Last January, Owens figured he would be fresh off a Senior Bowl performance and would be preparing for the NFL draft by now. Instead, he spent the extra time in the classroom, and will add minors in consumer economics and housing to his degree in early childhood development all while working his way back into shape for a second crack at leading Georgia to an SEC title in his senior season.

"It's coming along quite well," Owens said. "I'm rehabbing every day. I've started jogging. I'm trying to get back to 100 percent, and I'm going to make a big impact."


Jferg in NC said...

Youth is obviously going to be an issue..especially at Running Back and DB. Is there anyone emerging as the "leader" on the offensive side of the ball? I mean, defense will have Owens/Atkins/Weston/Curran to lead the way...but I can't remember anyone really talking about a leader on the "O" side. Will it be Joe Cox? Can he lead after riding the pine for 4 years? Is there anyone else stepping up into that role? Maybe Clint Boling? Also, having a leader is important...but how important is it to have a "position specific" leader? Thanks!

David Hale said...

that's a good point Jfeg. UGA will be very young on offense in '09, and there aren't any clear candidates for those leadership roles like there are on the defensive side of the ball.

I do think Cox will be the real voice of the offense. True, he sat the bench for four years, but he's also engendered a lot of respect from the other players, similar to what Shockley did during his time waiting behind Greene.

On a day-to-day basis though, you do need to find those positional leaders, the guys who take charge during drills and in the film room. I think Tony Wilson will be that guy from the WRs, but he needs to be able to get healthy and get on the field to really solidify that role. He sees himself as a coach/player though, and that's his approach all the time.

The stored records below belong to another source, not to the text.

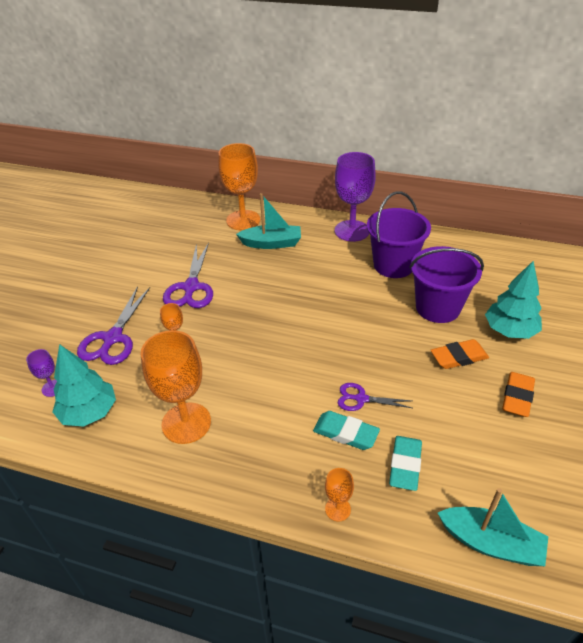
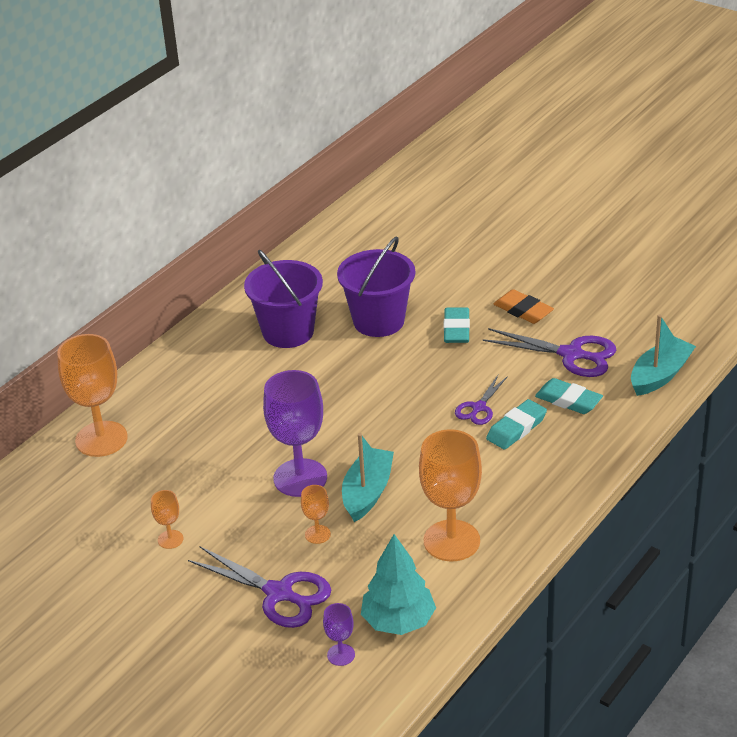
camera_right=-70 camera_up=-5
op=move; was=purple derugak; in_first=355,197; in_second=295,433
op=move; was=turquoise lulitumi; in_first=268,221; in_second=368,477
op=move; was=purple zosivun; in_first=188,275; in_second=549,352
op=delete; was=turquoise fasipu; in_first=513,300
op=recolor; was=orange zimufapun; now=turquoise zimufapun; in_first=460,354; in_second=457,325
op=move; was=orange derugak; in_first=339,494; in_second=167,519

At RB, Shaun Chapas learned a lot from Brannan Southerland, who was one of the real senior leaders on the team last year. I could see Chapas stepping into that role now. Plus, Bryan McClendon is a great fit as RBs coach because he's still young enough to almost seem like part of the team, but at the same time, he is a great vocal leader.

On the O line -- I think you are right to point to Boling, who really made a lot of fans among his fellow linemen last year by playing such a versatile role. Same is true of Chris Davis, who fought through a lot of pain with his hip injury to stay out on the field. Plus, with Coach Searels, I'm not sure having a positional leader is as important because everyone is too afraid to piss him off in the first place.

Timothy said...

Im way more excited about this coming season than last season. No huge expectations, just go out and get the job done. Cox is no doubt the leader on offense!

Anonymous said...

Great post, David. Thanks for the insight and the comments. Bravo.

Andrew Miller said...


The quote you have from from AJ Green regarding his hands stinging from # 7's passes is quite telling and I wrote a blog regarding that same topic last month. I hope your readers will check it out here:

Keep up the good work. Go Dawgs! Andrew Miller

Scott B. Thompson, Sr. said...

I don't think Brian Mimbs got all the praise he was entitled to. If you check the stats, Brian wound up 0.1 yards short of the all time average. He finished 4th best in season average and is the only Bulldog to average more than 50.0 in a game twice in his career. Of course if you take away the one shank (and all punters have them) he would be #1 in UGA history. By the way, Brian never mishandled a single extra point or field goal snap.